Plus loin: «Je n’ai rien demandé à la Suisse, pourquoi dois-je la subir en plus de mon malheur? Elle va commencer une nouvelle année scolaire et, en octobre 2023, elle sera majeure. La mère aura gagné sur toute la ligne. On fait plaisir à une délinquante. Le père, on s’en fout. Elle est protégée. Et moi qui n’ai rien à me reprocher, surtout vis-à-vis de la justice, je suis refoulé, rejeté. La Suisse m’empêche encore de voir ma propre fille alors qu’elle lui accorde le privilège de pouvoir la recevoir en prison».
«Nous nous opposons à son extradition»
La France a demandé l’extradition de sa ressortissante auprès de l’Office fédéral de la justice (OFJ).
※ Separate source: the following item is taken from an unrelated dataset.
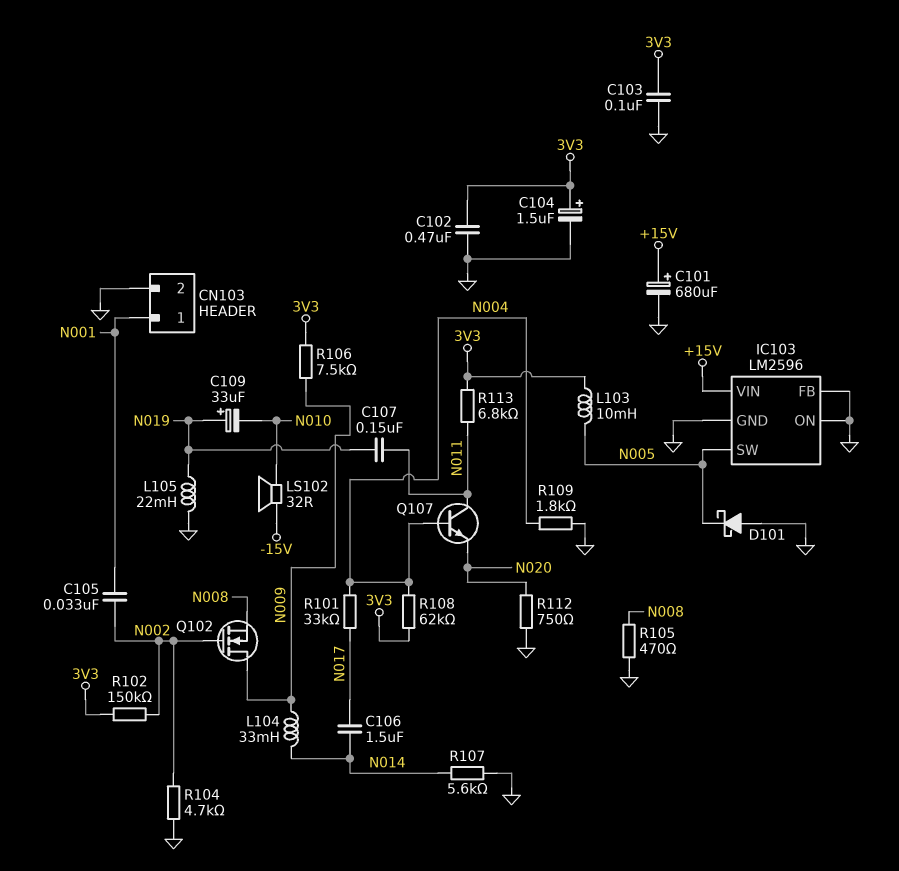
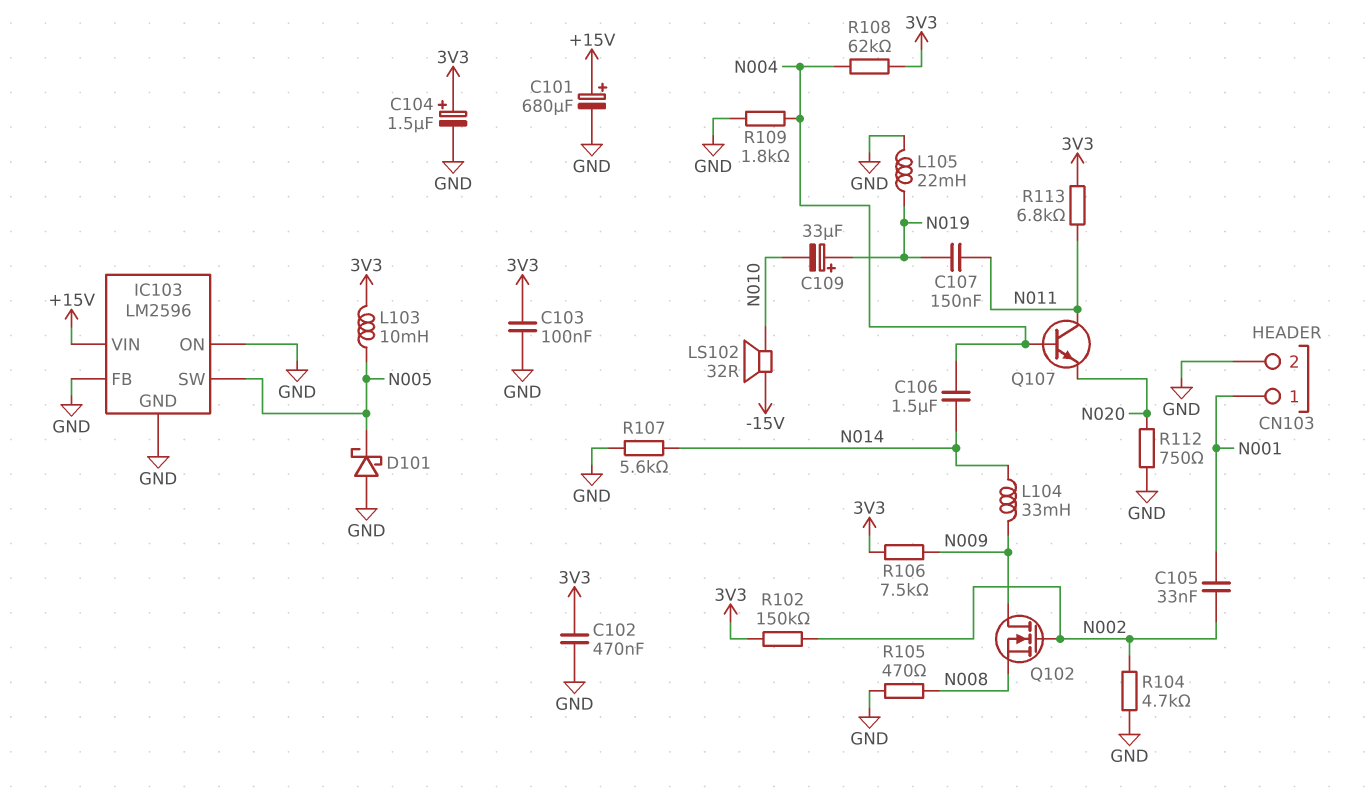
C106: 1.5uF (N014, N017) -> 1.5uF (N004, N014)
R101: 33k (N004, N017) -> none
Si l’OFJ devait l’accepter, la quadragénaire, en cavale durant onze ans, devra purger les peines de prison cumulées qui l’attendent dans l’Hexagone. Ce que nous confirme son avocat, Me Benjamin Schwab: «Elle a été jugée trois fois par défaut pour non-représentation de mineure, dénonciation calomnieuse et soustraction d’enfant. Elle a écopé au total de six ans ferme. Le premier jugement étant prescrit, il lui en reste 5».
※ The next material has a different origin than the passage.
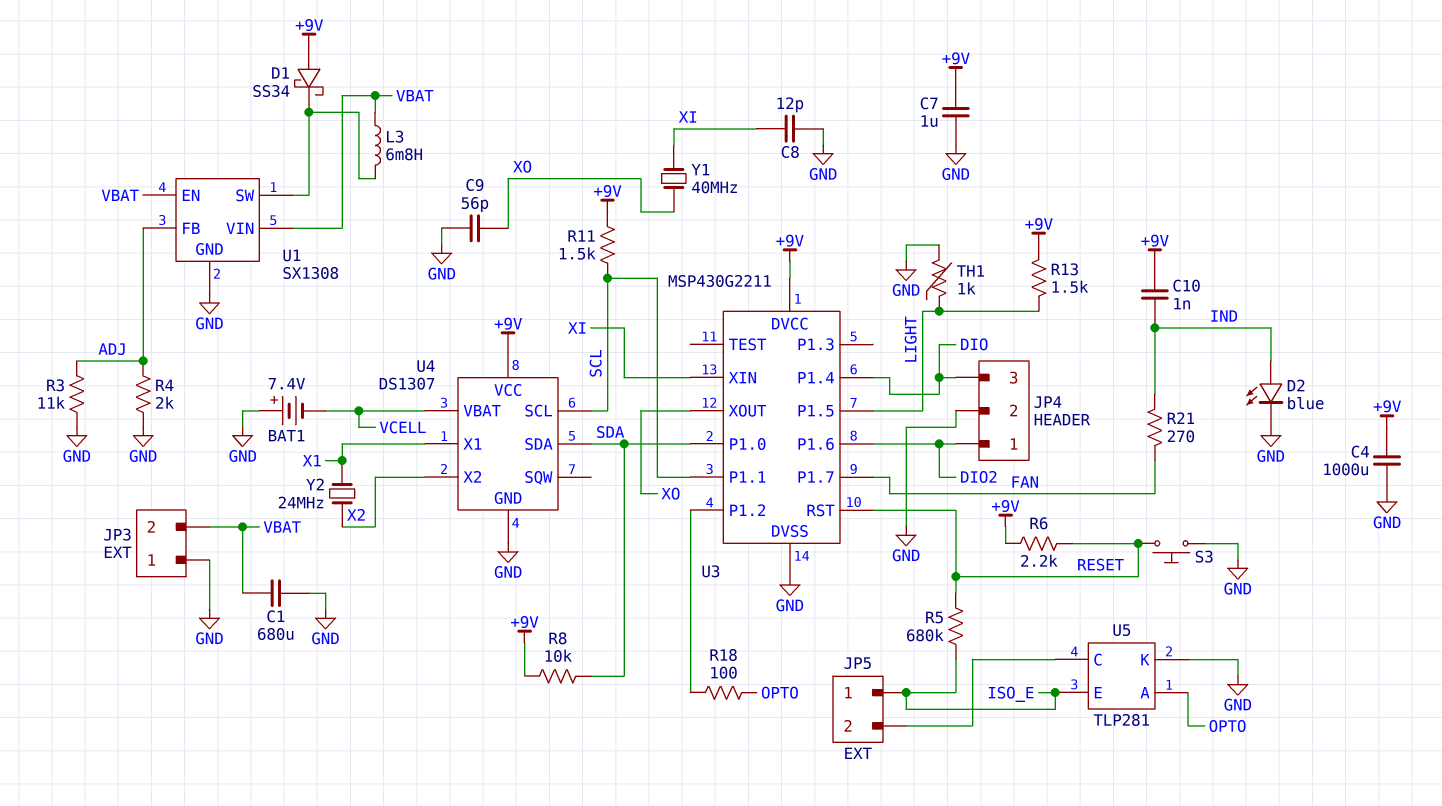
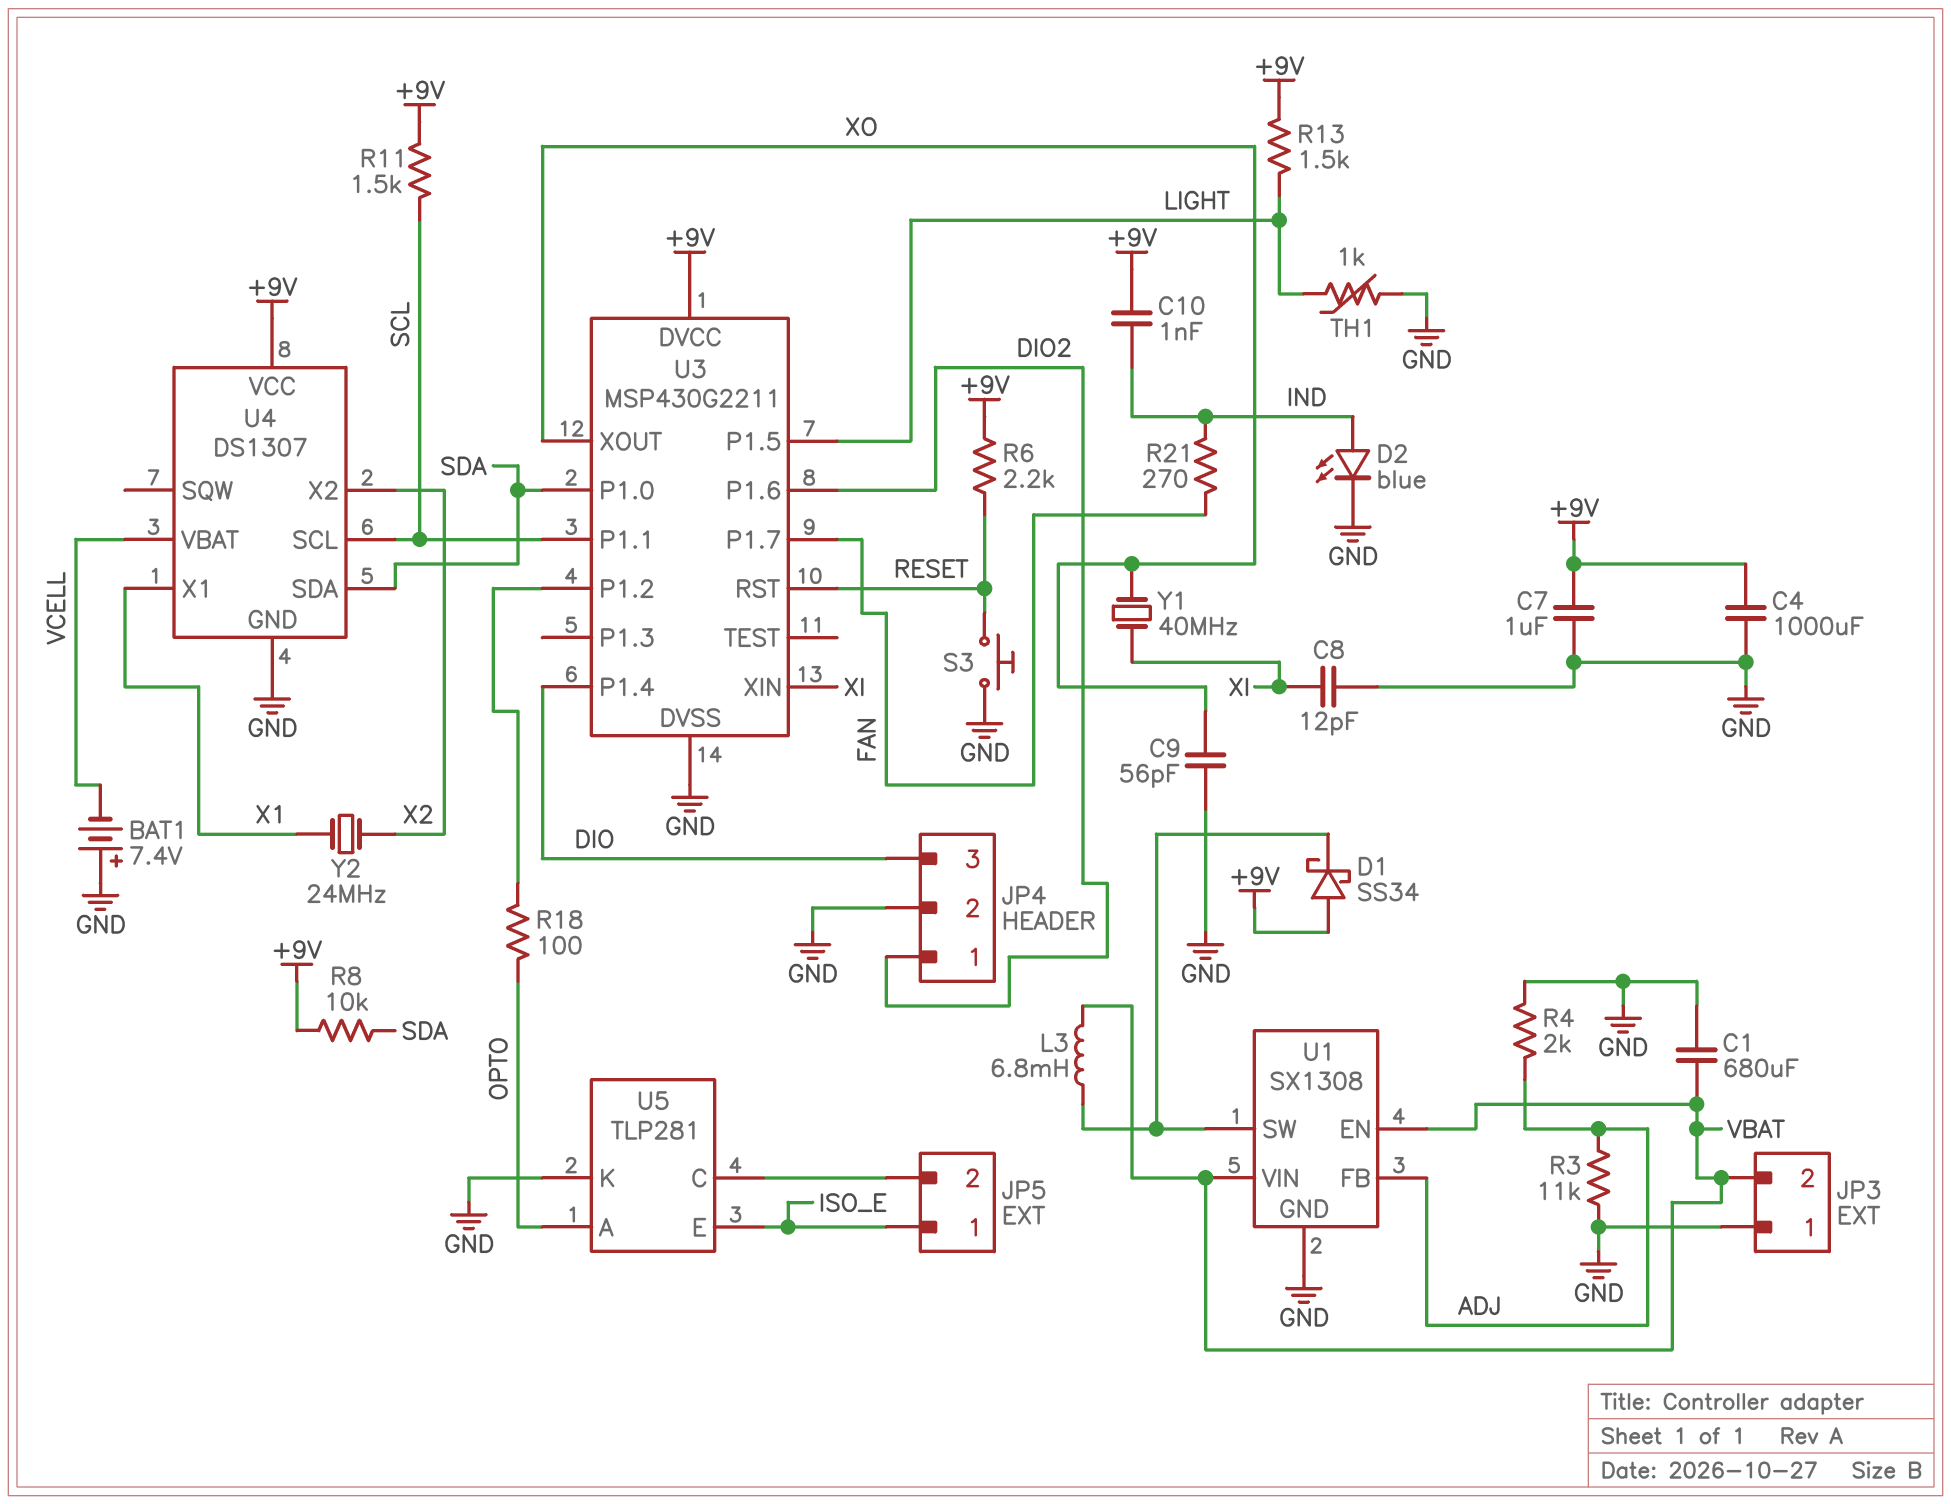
R5: 680k (ISO_E, RESET) -> none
Me Schwab d’ajouter: «Nous devons nous déterminer encore cette semaine auprès de l’OFJ. Nous allons nous opposer à son extradition. Sa fille est en Suisse. Elle veut pouvoir demeurer à proximité de son enfant. Ma mandante a été autorisée à recevoir des visites de sa fille en prison. Je ne sais pas si elles se sont déjà vues. Si ce n’est pas le cas, ça ne devrait pas tarder».
Recours pour la libérer
«L’Office fédéral de la justice (OFJ) a en outre prononcé la détention extraditionnelle de la mère de Camille, autrement dit son maintien en détention pendant la procédure helvétique en cours. Nous avons recouru auprès du Tribunal pénal fédéral à Bellinzone (TI), précise le conseil de la ravisseuse. L’OFJ a conclu au rejet de notre recours. Nous attendons beaucoup de la décision de Bellinzone qui pourrait rendre sa liberté à ma cliente.» Les chances de succès apparaissent bien maigres. À l’inverse, en cas de victoire, cela donnerait un signal crucial: mère et fille pourraient poursuivre leur existence en Suisse légalement. Et, partant, l’extradition de l’ingénieure en aéronautique pourrait être refusée par l’OFJ, omnipotent dans cette affaire d’enlèvement hors-norme.